Portland Symphony: From Russia With Love
Last evening, the Portland Symphony Orchestra's evening began on a high note - and built up from there.
The concert started off with the world premiere of Maine composer Elliott Schwartz's "Diamond Jubilee" commissioned by the PSO in honor of Schwartz's 75th birthday. In three movements, Schwartz recalls 75 years of life on planet earth, displaying humor, pathos, beauty and even a bit of banality (working a ringing phone into the mix!) throughout. As each movement began a video screen presented names, events, products of food and technology, later replaced by images of those same people, places and things. Scored for an enormous orchestra, including five very busy percussionists, offstage chorus and electronics, the work packed a dramatic and satisfying wallop and I look forward to hearing it again. Afterwards, a brief onstage ceremony honored Schwartz with a proclamation from the Maine State Legislature, for all his contributions to the musical life of this great State.
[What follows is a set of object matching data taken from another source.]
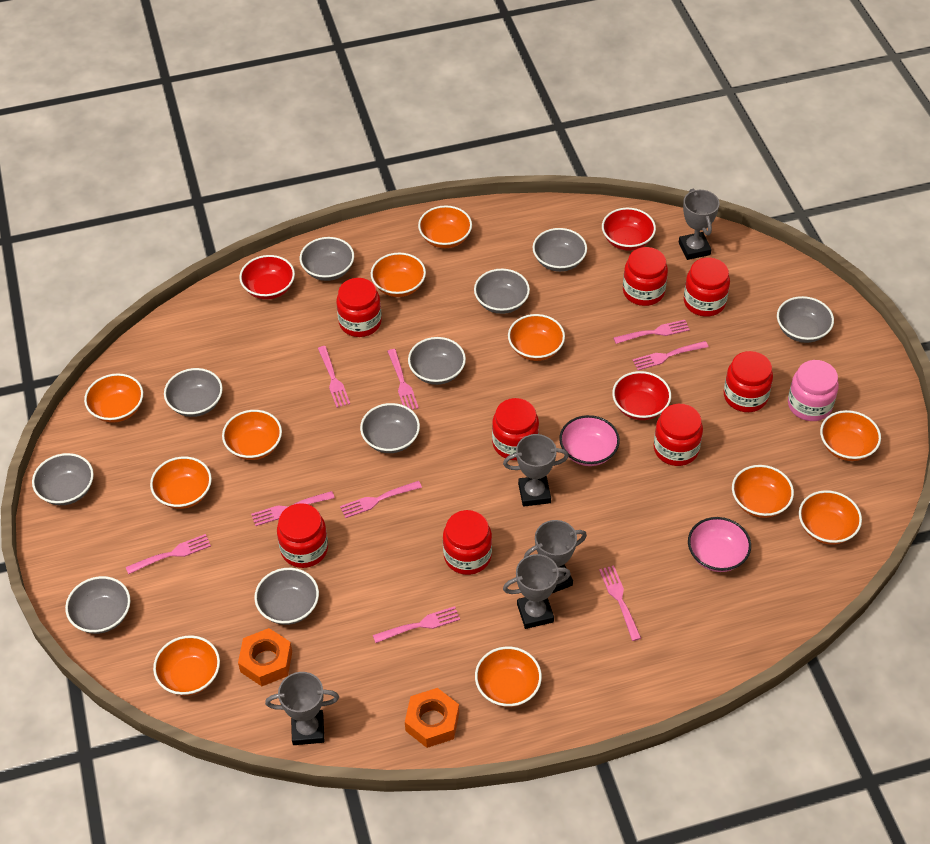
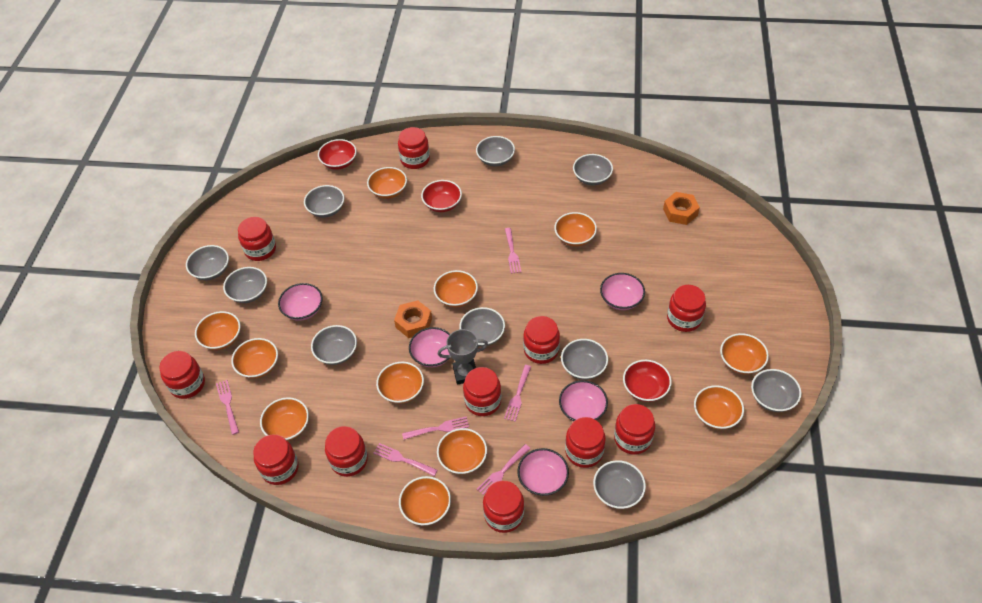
grey trophy: 5 -> 1
pink bowl: 2 -> 5
pink fork: 9 -> 6
pink jar: 1 -> 0
red jar: 8 -> 11

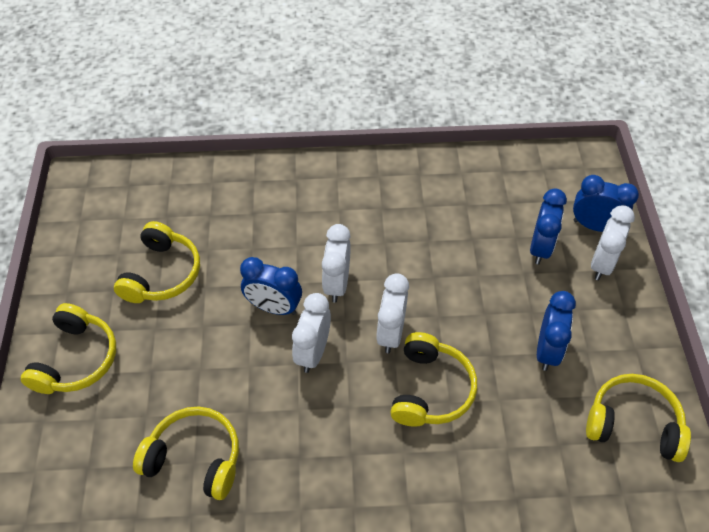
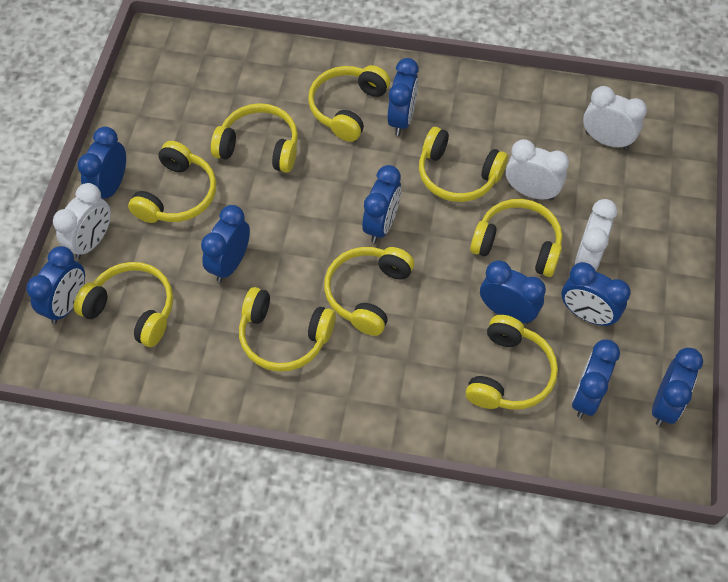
blue clock: 4 -> 9
yellow headphones: 5 -> 9

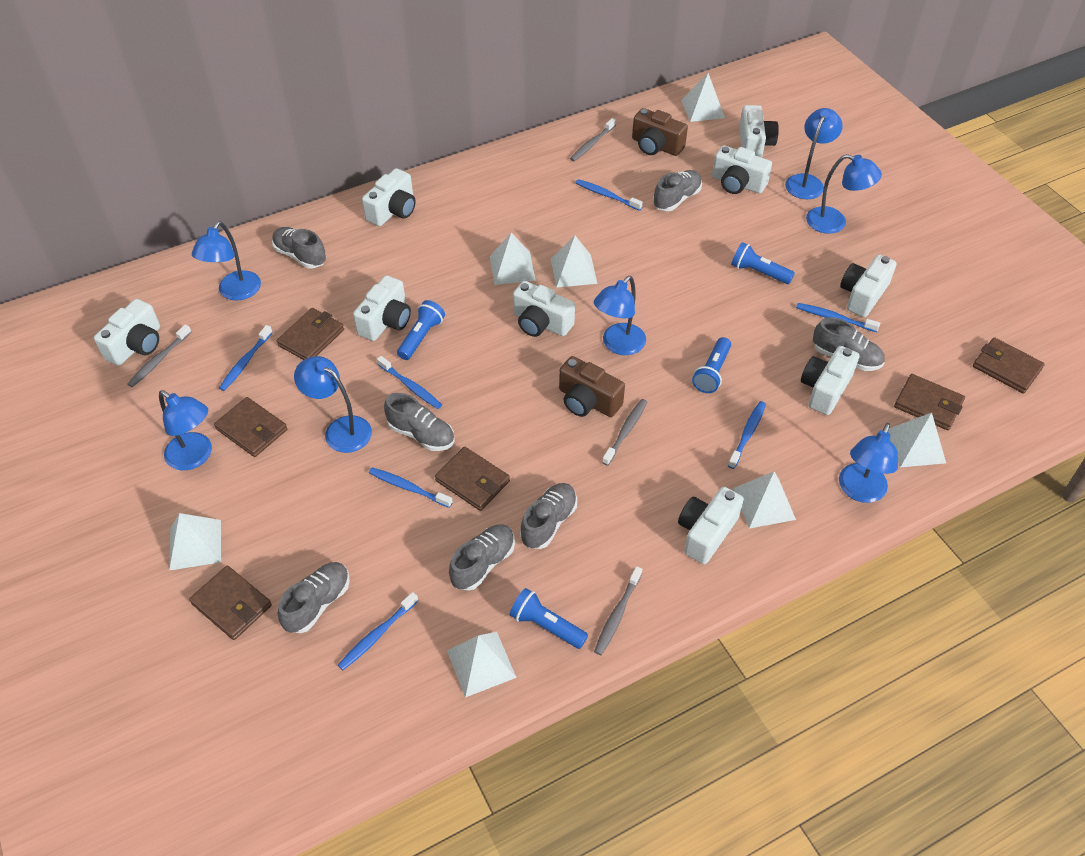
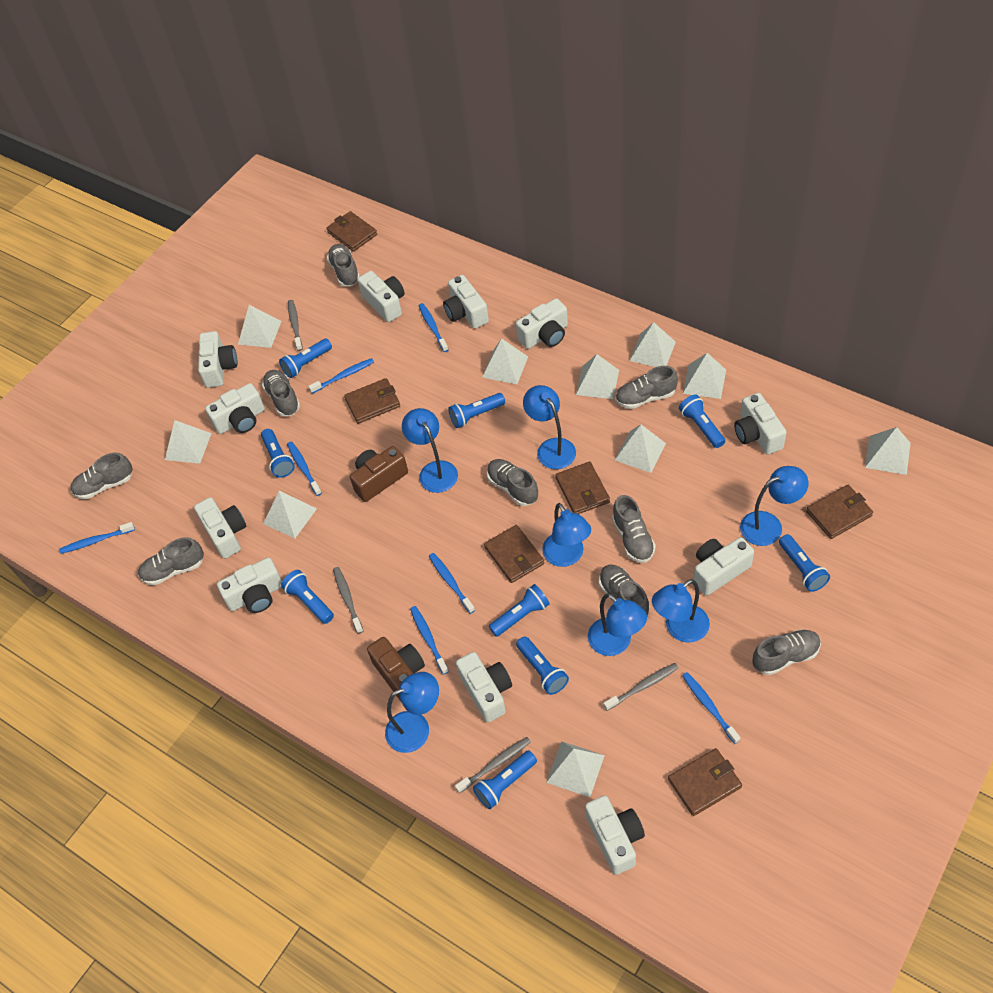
blue flashlight: 4 -> 9
grey shoe: 7 -> 9
white camera: 9 -> 11
white pyramid: 7 -> 10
Next up was the Prokofiev Piano Concert No. 3 in C Major. Bold and often daring, Prokofiev's much loved concerto allows its soloist - or demands its soloist - to display an athletic showmanship with sections recalling the complex, rapid passagework in the keyboard works of Bach and Scarlatti. Portland was blessed by having one of today's most exciting pianists, Andrew von Oeyen, on hand to do justice to this most exciting of concerti. von Oeyen played with a unique combination of strength and clarity - delicacy even - revealing at all times a formidable technique that left many (myself included) in awe. Interestingly, there is not a lot of visual showmanship from this young pianist, no bouncing off the bench, flailing arms or other dramatics often associated with virtuoso players, and even more interestingly, none was necessary: von Oeyen trusts and respects the music (and a faultless technique) to create its own excitement and the payoff is enormous. Choosing a brisker tempo than some performances I've heard, Maestro Moody struck both a balance and synchronization between soloist and orchestra that was nearly perfect from the very beginning as the strings begin their moto perpetuoto chugging making von Oeyen's entrance into this happy fray a breathless delight.
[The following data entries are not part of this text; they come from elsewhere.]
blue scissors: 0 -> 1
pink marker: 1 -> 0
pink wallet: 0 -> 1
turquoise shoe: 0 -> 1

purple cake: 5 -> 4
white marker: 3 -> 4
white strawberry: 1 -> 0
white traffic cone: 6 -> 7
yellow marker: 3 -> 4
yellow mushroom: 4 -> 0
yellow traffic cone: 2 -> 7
Slower passages, including the theme and variations of the concerto's dreamlike central movement, came off marvelously with genuine lyricism allowing Prokofiev's strange and beautiful harmonies to envelop the hall like some aural mist. The handling of the final Allegro-ma non troppo movement - allowed Prokofiev's "argument" to make great sense and the beautiful "violence" to break out as soloist and orchestra seem to perpetually be taking the lead from each other. The final moments of this concerto are as exciting as anything in the concerto repertoire and nothing was skimped over here, the Portland players sawing away energeticaly, von Oeyen dazzling all with the compoer's famous (and eagerly anticipated) glissandi and double handed chromatic passages that end the piece. The reaction from the house was immediate, roars of "bravo!" demanding Mr. von Oeyen return for several curtain calls.
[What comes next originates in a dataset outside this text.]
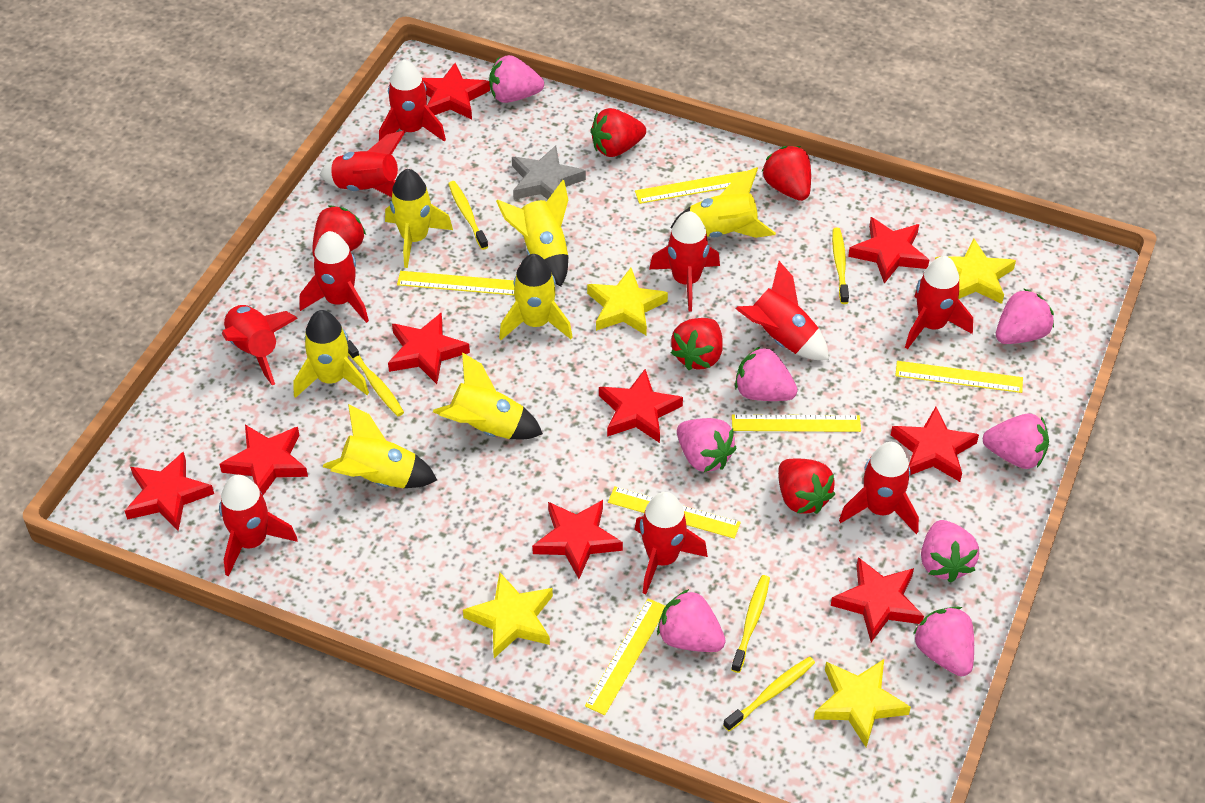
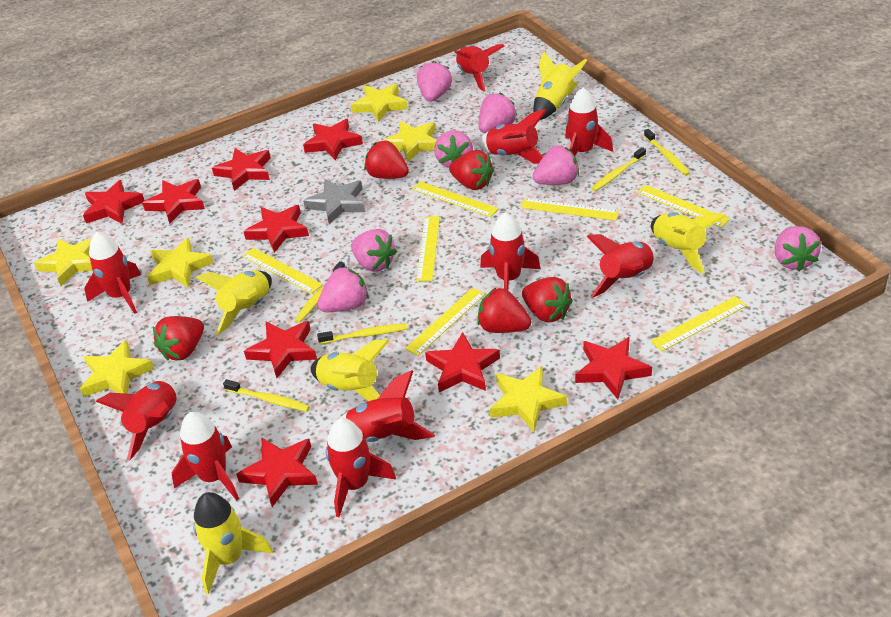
pink strawberry: 8 -> 7
yellow rocket: 7 -> 5
yellow ruler: 6 -> 7
yellow star: 4 -> 6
A second great work, Shostakovich's cathartic Symphony No. 5, filled the second half of this Russian-themed program. Again, the Portland Symphony players displayed amazing control and Moody's sense of the piece was almost programmatic in the way the movements held together. The opening movement properly set a tone of melancholy gravitas Shostakovich demands here, the fugue for strings achingly, beautifully sad. No performance is perfect as evidenced by several moments which were slightly marred by the horns who, in all fairness have their work cut out for them by the composer. These were brief and while unfortunate, altogether forgiveable, particularly in light of everything else that was going splendidly onstage.
Once the final movement - with its blustery thunder - began, there was no turning back, even though Moody's tempo was considerably slower than it's often played, (recalling Rostropovich's epic way with this piece), This was a good thing and allowed the orchestra to strike an ideal, almost unnerving blend of romantic sweep with a military-like brutality, without letting the movement's ever forward momentum to flag all the way to the almost numbing (in a good way!) conclusion. The repeated high A's from the strings had that quality Rostropovich called "like a fork pressing into the brain." As earlier in the evening, the house roared its approval. Not even the 8 degree chill in the air could halt the elated mood as the smiling crowd filed out into the night.